On a night where heavy storms were due to batter the South of England, heavy metal legends Machine Head were also due to bring another storm to Plymouth, along with metalcore bands Darkest Hour and Heart of a Coward. This was to be Machine Head’s 3rd time at the Plymouth Pavilions, having played there before in 2005 and 2010.
Milton Keynes-based Heart of a Coward got things off to a lively start, albeit with an almost-empty arena due to their early start. Their pummeling and brutal style of metalcore was a great teaser of what was to come for the headliners of the night. Despite the small numbers in the crowd, the band seemed to feed off the audience’s enthusiasm with impassioned performances across the board, every breakdown resonating within the arena. The music itself was nothing too special, but in a live setting it managed to translate very well.
Darkest Hour were perhaps withheld by the poor sound engineering on their set, all the instruments seeming to mash into each other in a rather uncomfortable wall of sound. Every now and then the audience would catch a glimpse of a lush guitar harmony or throaty scream from vocalist John Herry, but these moments would die fairly quickly after getting drowned out by the drums, which were ridiculously high in the mix. This performance was reflected by the crowd, the pinnacle of their ambivalence towards the band occurring when no one caught the CD Henry chucked across the hall. However, Henry deserves a lot of credit for managing to deliver a decent performance while in crutches due to a leg injury.
Whatever negative feelings the audience may have been holding about Darkest Hour on the night were soon washed away as soon as Machine Head drummer Dave McClain appeared on his drum set, the rest of the band following out through a misty cloud of smoke. Opening up with crowd-favourite Imperium, the Oakland quartet grabbed the night by the throat and never let go, save for the quieter moments in songs like Darkness Within and Sail Into the Black. Indeed, the mother of all circle pits appeared right from the go and didn’t seem to cease all night (walking out at the end of the night, the amount of people walking away dazed and confused, nursing open gashes on their heads was staggering).
In terms of the setlist, there wasn’t much in the way of surprise, with regular numbers such as the aforementioned Imperium, Locust, Davidian, Aesthetics of Hate and the wonderfully emotional encore, Halo. Of course, this was the Bloodstone & Diamonds tour, so a fair few songs from this record appeared too. These songs went down very well with the crowd, especially Game Over, it’s pop punk-tinged chorus sending the crowd wild.
Frontman Robb Flynn added to the crowd’s enthusiasms with his regular ‘heartfelt’ speeches, the phrase ‘Plymouth, we are few, but we are mighty!’ being a motif throughout the night, as well as a speech about how he was never raised with religion, but rather music as his salvation. Despite the inherent cheesiness of these speeches, every single word managed to carry a genuine emotional weight with them, the audience harnessing this emotional weight and using it to work themselves into a frenzy during each song.
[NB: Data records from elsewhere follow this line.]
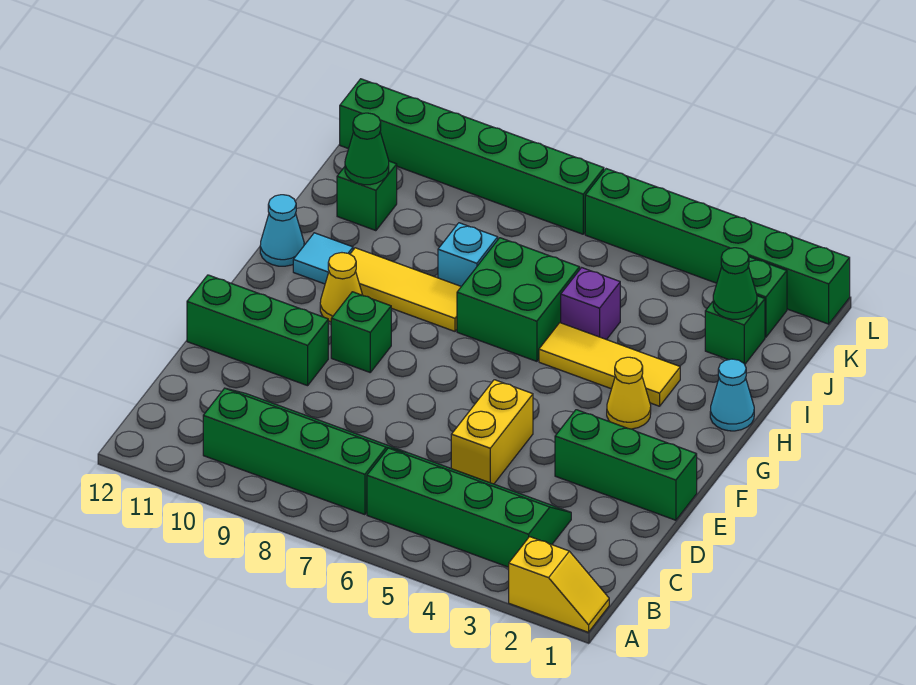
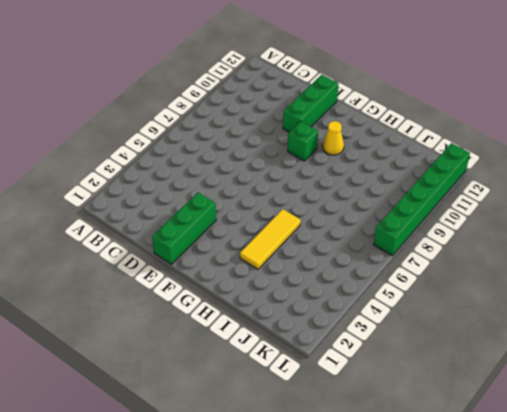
none -> yellow slope A1:A2 level 1 top 2
none -> green slope B3:C6 level 1 top B
none -> green slope B7:C10 level 1 top B

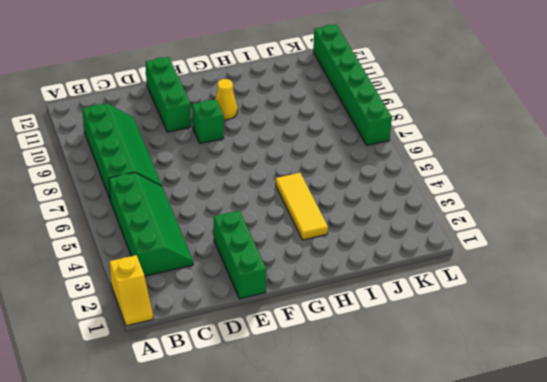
none -> yellow brick D5:E5 level 1
none -> yellow cone G3 level 1
none -> cyan cone H1 level 1

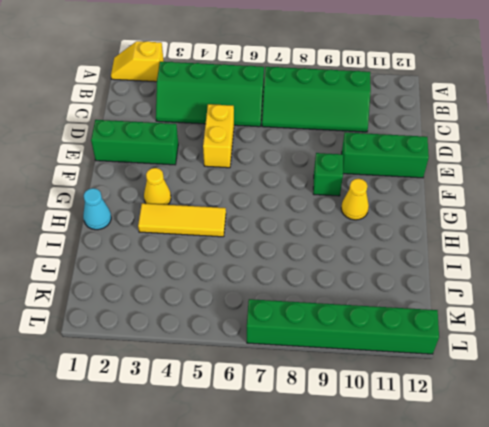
none -> green brick H6:I7 level 1
none -> yellow tile H8:H10 level 1
none -> cyan tile H11 level 1

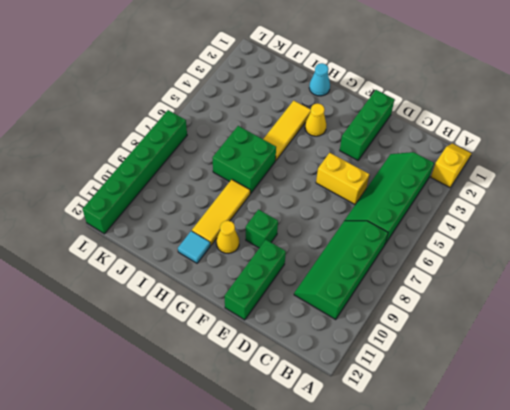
none -> cyan cone H12 level 1
none -> purple brick I5 level 1
none -> cyan brick I8 level 1

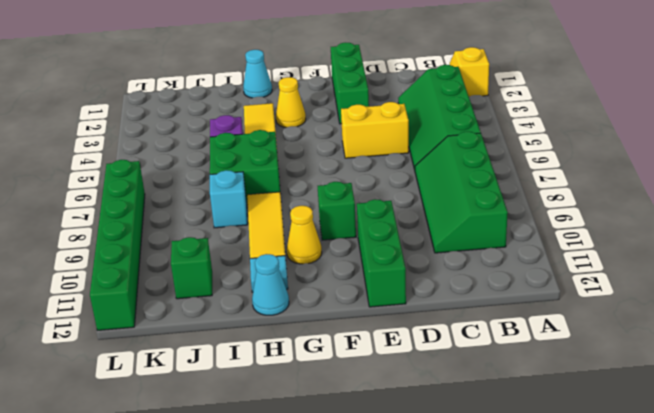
none -> green brick J2 level 1
none -> green brick K2 level 1
none -> green brick L1:L6 level 1

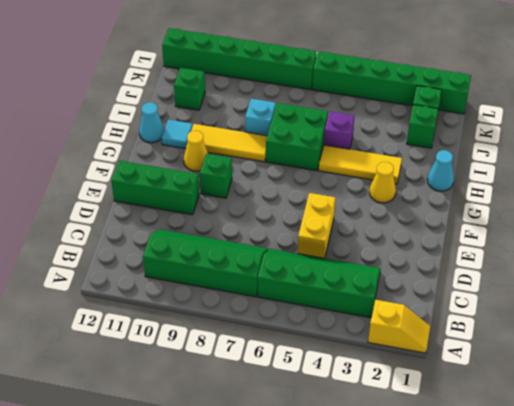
none -> green brick E1:E3 level 1
none -> green cone J2 level 2
none -> green cone J11 level 2

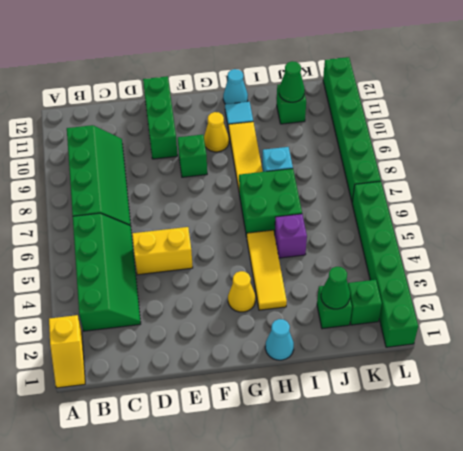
none -> green brick E1:E3 level 1

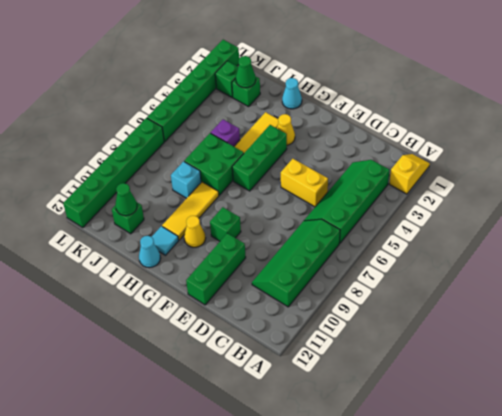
green brick G4:G6 level 1 -> green brick E1:E3 level 1

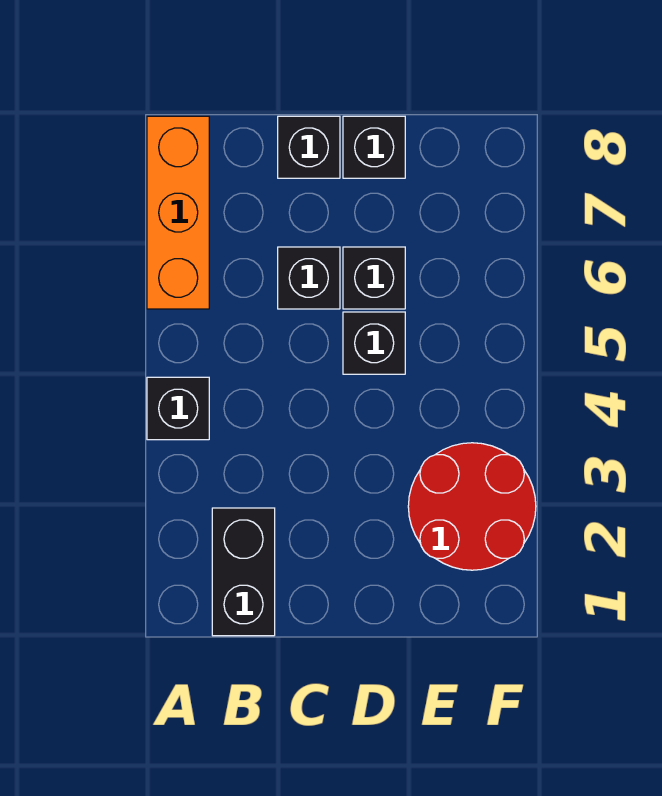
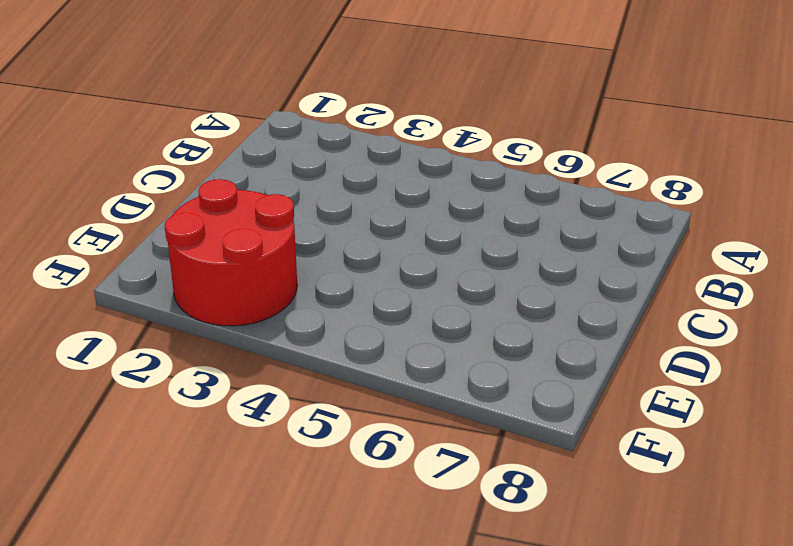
none -> black brick A4 level 1
none -> orange brick A6:A8 level 1

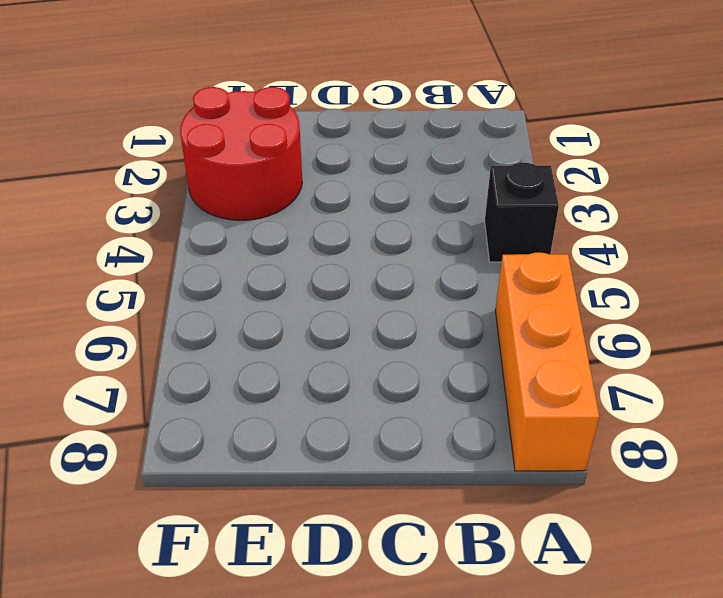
none -> black brick B1:B2 level 1
none -> black brick C6 level 1

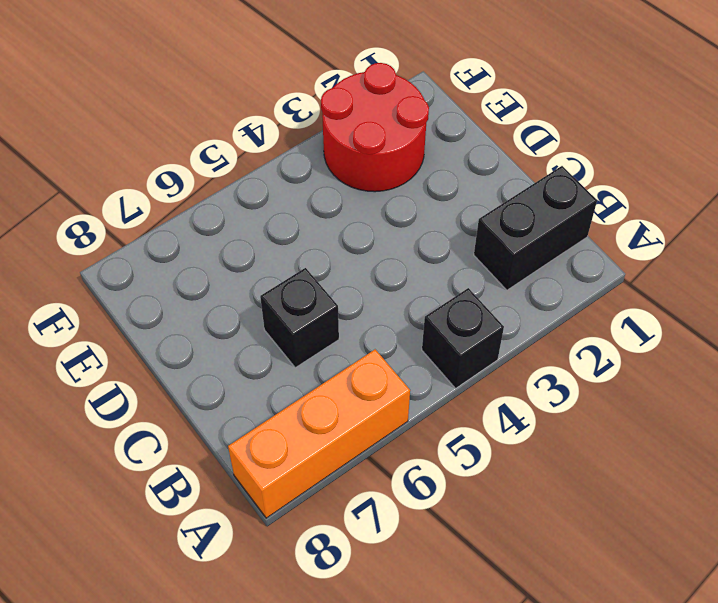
none -> black brick C8 level 1
none -> black brick D5 level 1

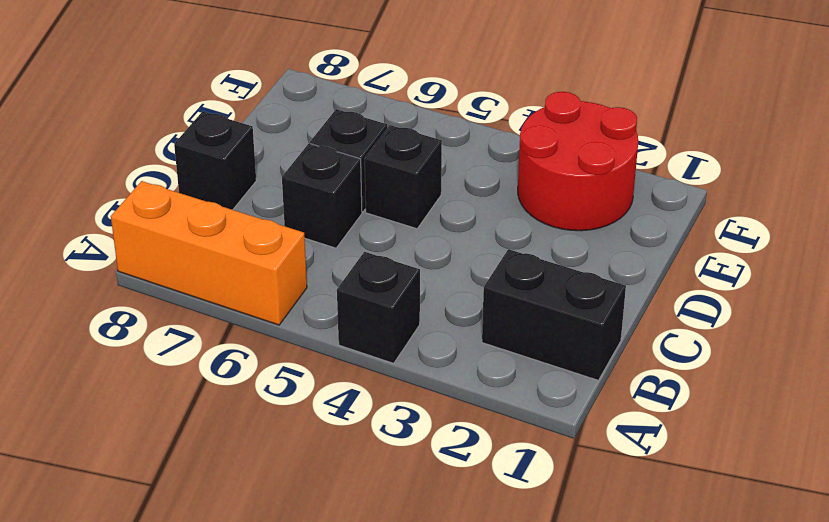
none -> black brick D8 level 1

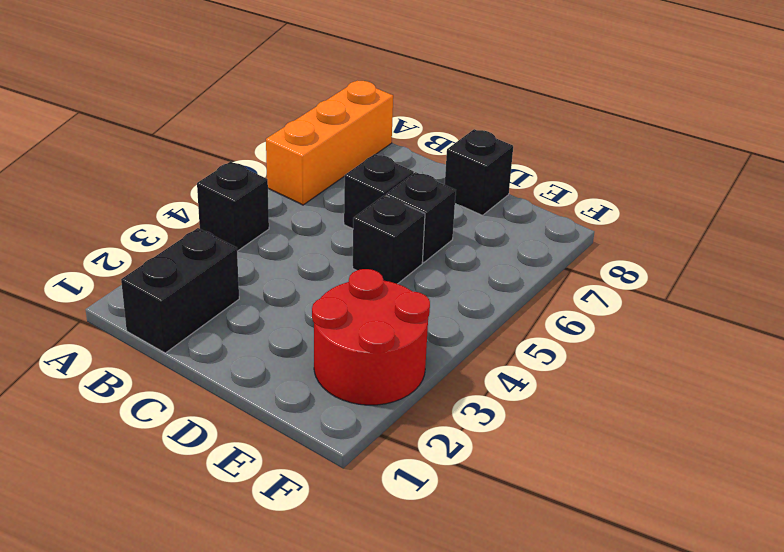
none -> black brick C8 level 1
This culminated with the universally-loved Halo. This was the most apt way to end the night, its monolithic, singalong chorus and hugely emotional solo capping off what was truly an amazing night in Plymouth. Although Machine Head’s set lasted for around two hours, the chemistry the band as a whole showed, the vibes bouncing off the audience, and the brilliant setlist choice itself ensured that this performance would be forever embedded in the memory of every single member of the crowd, young and old.